Ammonification is the release of nitrogen in the form of amino groups from amino acids (deamination); these amino groups result from the breakdown of proteins by microbial decomposition of dead organisms. A large number of different bacteria and fungi contribute to ammonification and the resulting amino groups are converted to ammonia (NH₃). Ammonia is a gas that is rapidly converted to ammonium ions (NH₄⁺) in moist soil. Ammonium ions can then be incorporated into bacterial amino acids and proteins.

Nitrification depends on nitrifying soil bacteria from the genera Nitrosomonas and Nitrobacter. Nitrification is the conversion of ammonium ions (NH₄ ⁺) to nitrate ions (NO₃ ^-), which is readily used by plants for protein synthesis. Nitrosomonas first catalyzes the oxidation of ammonium to nitrite (NO₂ ^-); Nitrobacter then oxidizes nitrite to nitrate.

anaerobic conditions, denitrifying bacteria (predominantly Pseudomonas and Bacillus species) use anaerobic respiration to produce energy (in the form of ATP) and use nitrate as the final substrate in the process. Through the process of denitrification, nitrate is converted back to gaseous nitrogen and is released back to the atmosphere. Denitrification can also generate nitrous oxide (N₂O), a potent green house gas.

As mentioned above, gaseous nitrogen is predominant in our atmosphere and the only organisms that can use it directly nitrogen fixing bacteria, such as cyanobacteria, Azotobacter, some species of Clostridium, Beijerinckia, Rhizobium, and Bradyrhizobium. The latter two are symbiotic with the roots of agriculturally important plants, such as legumes; the former are free-living in the soil. All nitrogen fixing bacteria use the enzyme nitrogenase to convert nitrogen to ammonium that is usable by plants and other bacteria. Nitrogen fixation is very energy demanding so it is not performed if other forms of organic nitrogen (ammonium, nitrite, nitrate) are available.

Microorganisms use sulfur for energy or incorporate it into organic molecules (such as sulfur-containing amino acids in proteins). The sulfur cycle describes the transformation of sulfur from reduced (hydrogen sulfide) to elemental (sulfur) to oxidized (sulfate) forms. Green and purple sulfur bacteria use hydrogen sulfide (H₂S) as an electron donor to produce carbohydrates according to the following reaction:

6 CO₂ + 12 H₂S + light → C₆H₁₂O₆ (glucose) + 6 H₂O + 12 S

Sulfur utilizing bacteria are commonly found in deep ocean vents and near thermal springs due to the low oxygen concentrations and high levels of hydrogen sulfide.
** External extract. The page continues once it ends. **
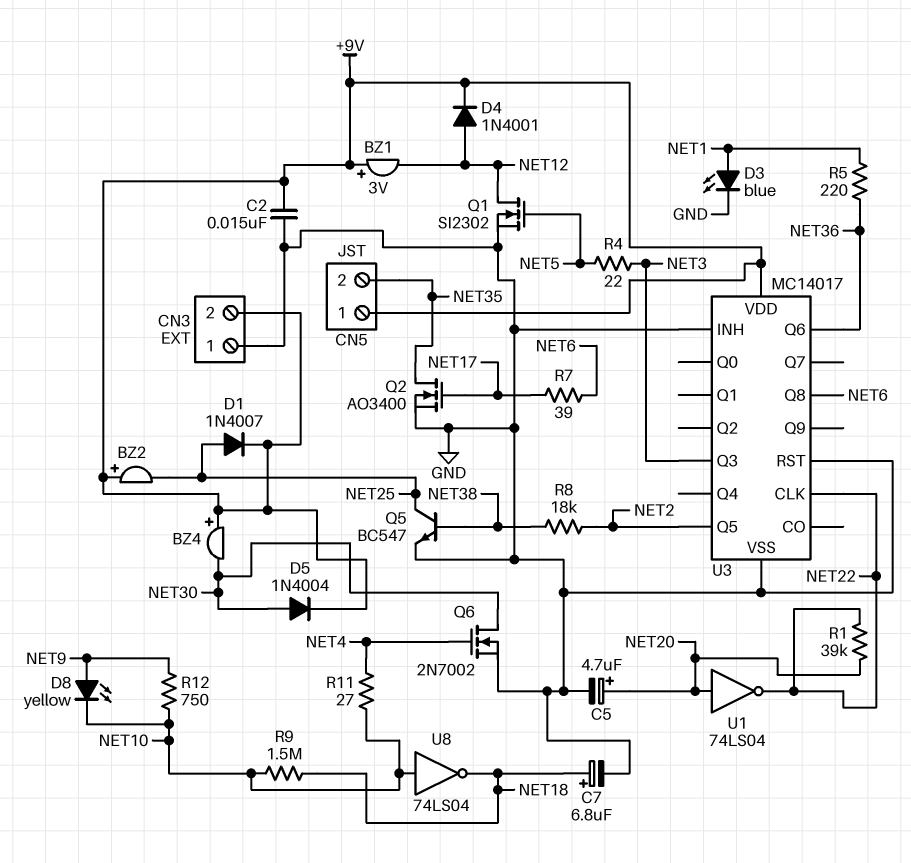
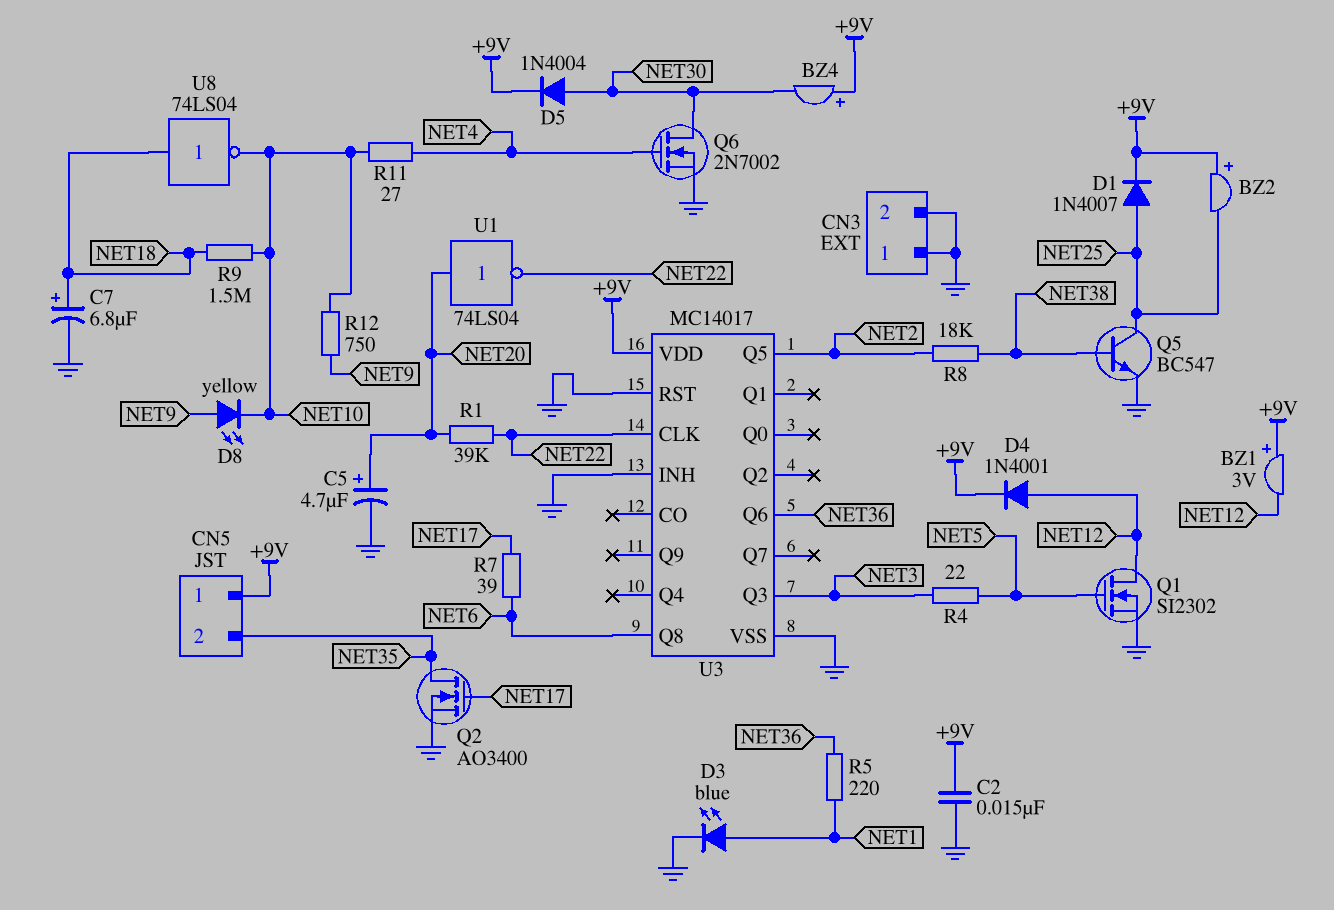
CN3 pin 2: +9V -> GND
U8: NOT 74LS04 (in NET10, out NET18) -> NOT 74LS04 (in NET18, out NET10)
Microorganisms and Water Quality

Contamination of water sources by human and animal feces is a world-wide health hazard. Approximately 2 million global deaths annually are reportedly due to fecal contamination of open water sources. In the U.S. alone, it is estimated that 900,000 people fall ill from contaminated water. There are many different diseases that are transmitted by a fecal to oral route; typhoid fever and cholera are just two examples. Municipalities routinely test for the presence of fecal water contamination by looking for the presence of indicator organisms, called fecal coliforms, of which E. coli is the most prominent organism. E. coli is commonly found in the human intestine, where it is non-pathogenic; importantly, the coliform organisms are not normally pathogenic but indicate whether fecal contamination is present, which could mean pathogenic bacteria are present. Coliforms are typically gram-negative and anaerobic and have a distinct appearance on selective media. Counts are obtained from the sampled water source and if they are above a threshold limit, disinfection methods can be employed to limit the spread of disease.